06.11.2020 à 07:51

Coronavirus en région genevoiseUn toubib français pointe du doigt l’activité frontalière

Un représentant des médecins juge que la grave situation sanitaire dans l’Ain et la Haute-Savoie s’explique aussi par les travailleurs revenant le soir de Suisse.

par
Richard Schittly, Lyon
La douane de Bardonnex, reliant le canton de Genève au département de la Haute-Savoie.

La douane de Bardonnex, reliant le canton de Genève au département de la Haute-Savoie.

TDG – L. Guiraud

La Suisse a-t-elle aggravé la situation sanitaire de la France voisine? L’hypothèse est avancée par des observateurs de la région Auvergne-Rhône-Alpes. «La circulation entre les cantons suisses et les régions frontalières a très probablement une incidence directe sur l’accentuation de l’épidémie en France», estime le docteur Pierre-Jean Ternamian, président de l’Union régionale des professionnels de santé (URPS). Connu pour son franc-parler, le radiologue lyonnais avait tiré la sonnette d’alarme sur le manque de rigueur des Français, bien avant la décision du retour au confinement. Pour lui, «les Suisses ont pris du retard», et les trajets des frontaliers font aussi partie des facteurs qui ont accéléré la circulation du Covid dans les départements de l’Ain et des Savoies. «Les données sont plus élevées dans ces départements par rapport à d’autres de la région. Alors qu’on connaît un ralentissement des contaminations dans la Loire et le Rhône, l’Ain ou la Haute-Savoie restent dans le rouge», affirme le docteur. Début novembre, les départements de Haute-Savoie et Savoie figurent aux 3e et 4e rangs des départements français les plus atteints. Avec des taux d’incidence de plus de 900 cas de Covid pour 100’000 habitants, plus du double de la moyenne française. À l’appui de sa thèse, le porte-parole des professionnels de santé ajoute que «la part des jeunes atteints du Covid est plus forte dans ces départements». Ce qui tendrait à confirmer que les populations actives sont plus touchées.

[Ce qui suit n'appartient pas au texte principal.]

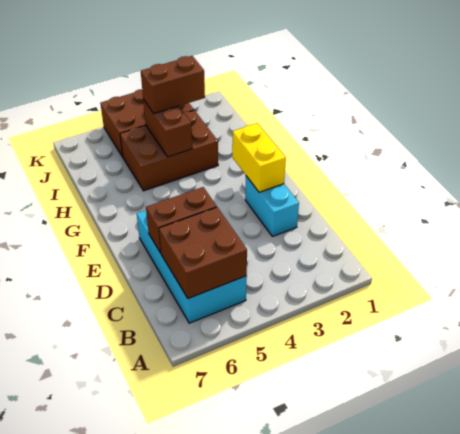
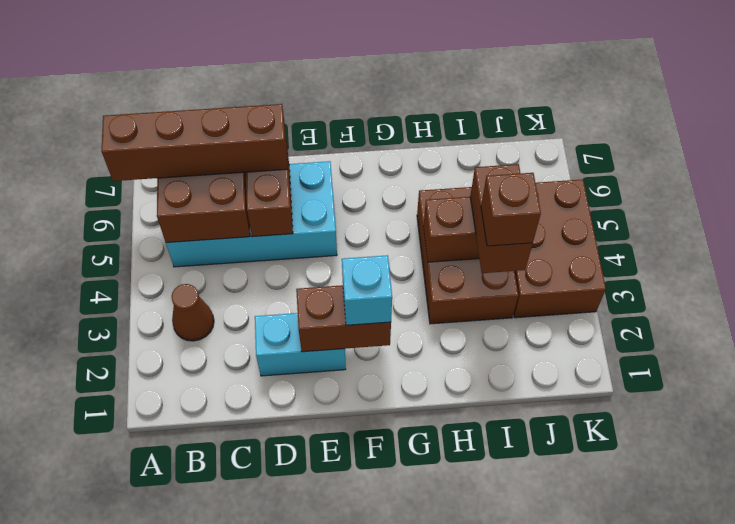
none -> brown brick A6:D6 level 3
none -> brown cone B3 level 1
yellow brick E2:F2 level 2 -> brown brick E2:F2 level 2
none -> cyan brick F2 level 3
none -> brown brick I3 level 4

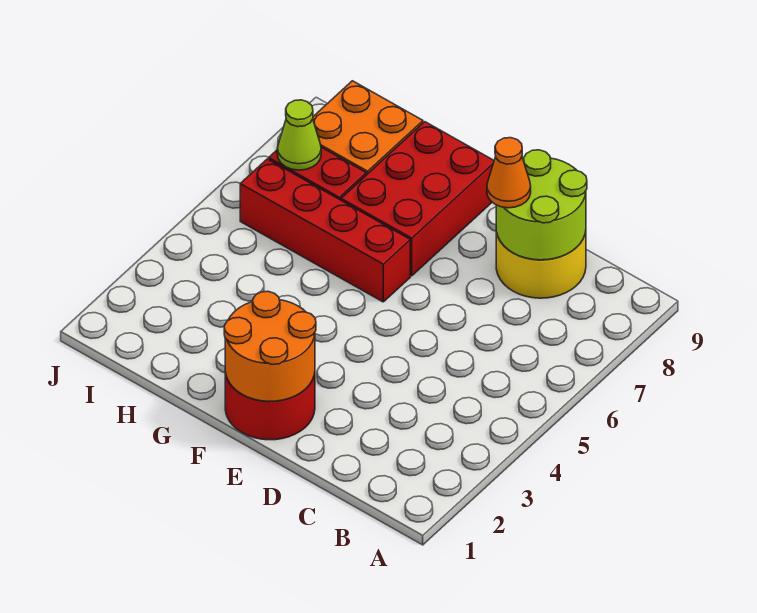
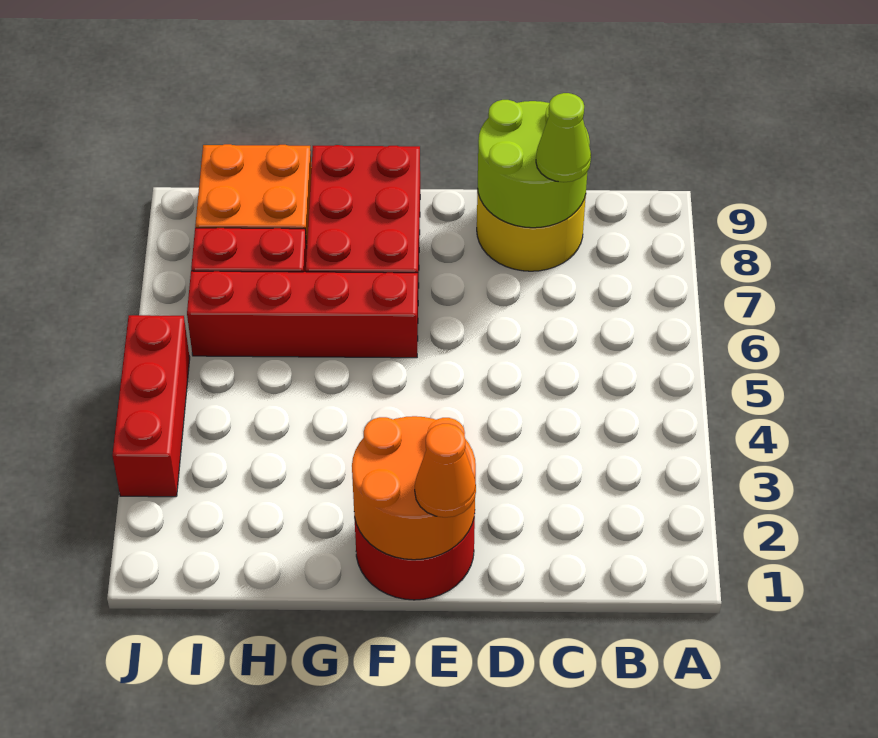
orange cone D8 level 3 -> orange cone E1 level 3
lime cone I7 level 2 -> lime cone C8 level 3
none -> red brick J3:J5 level 1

«Surtout ne pas fermer la frontière»

«Les taux de contamination sont équivalents des deux côtés de la frontière, il faut raisonner avec la vision d’une grande métropole. Genève et les départements français voisins ont les mêmes soucis, les mêmes contraintes», déclare Laurent Paoliello. Pour le porte-parole du Département genevois de la santé, il n’y a pas d’effet suisse sur la France, mais une population qui subit une épidémie sans frontière: «À Genève aussi nous constatons des foyers importants dans les catégories jeunes.» Il estime par ailleurs qu’«il ne faut surtout pas fermer les postes de douanes, cela ne sert à rien du point de vue sanitaire, et cela complique énormément l’activité qui doit être maintenue. La fermeture de la frontière a été un cauchemar lors de la première vague.»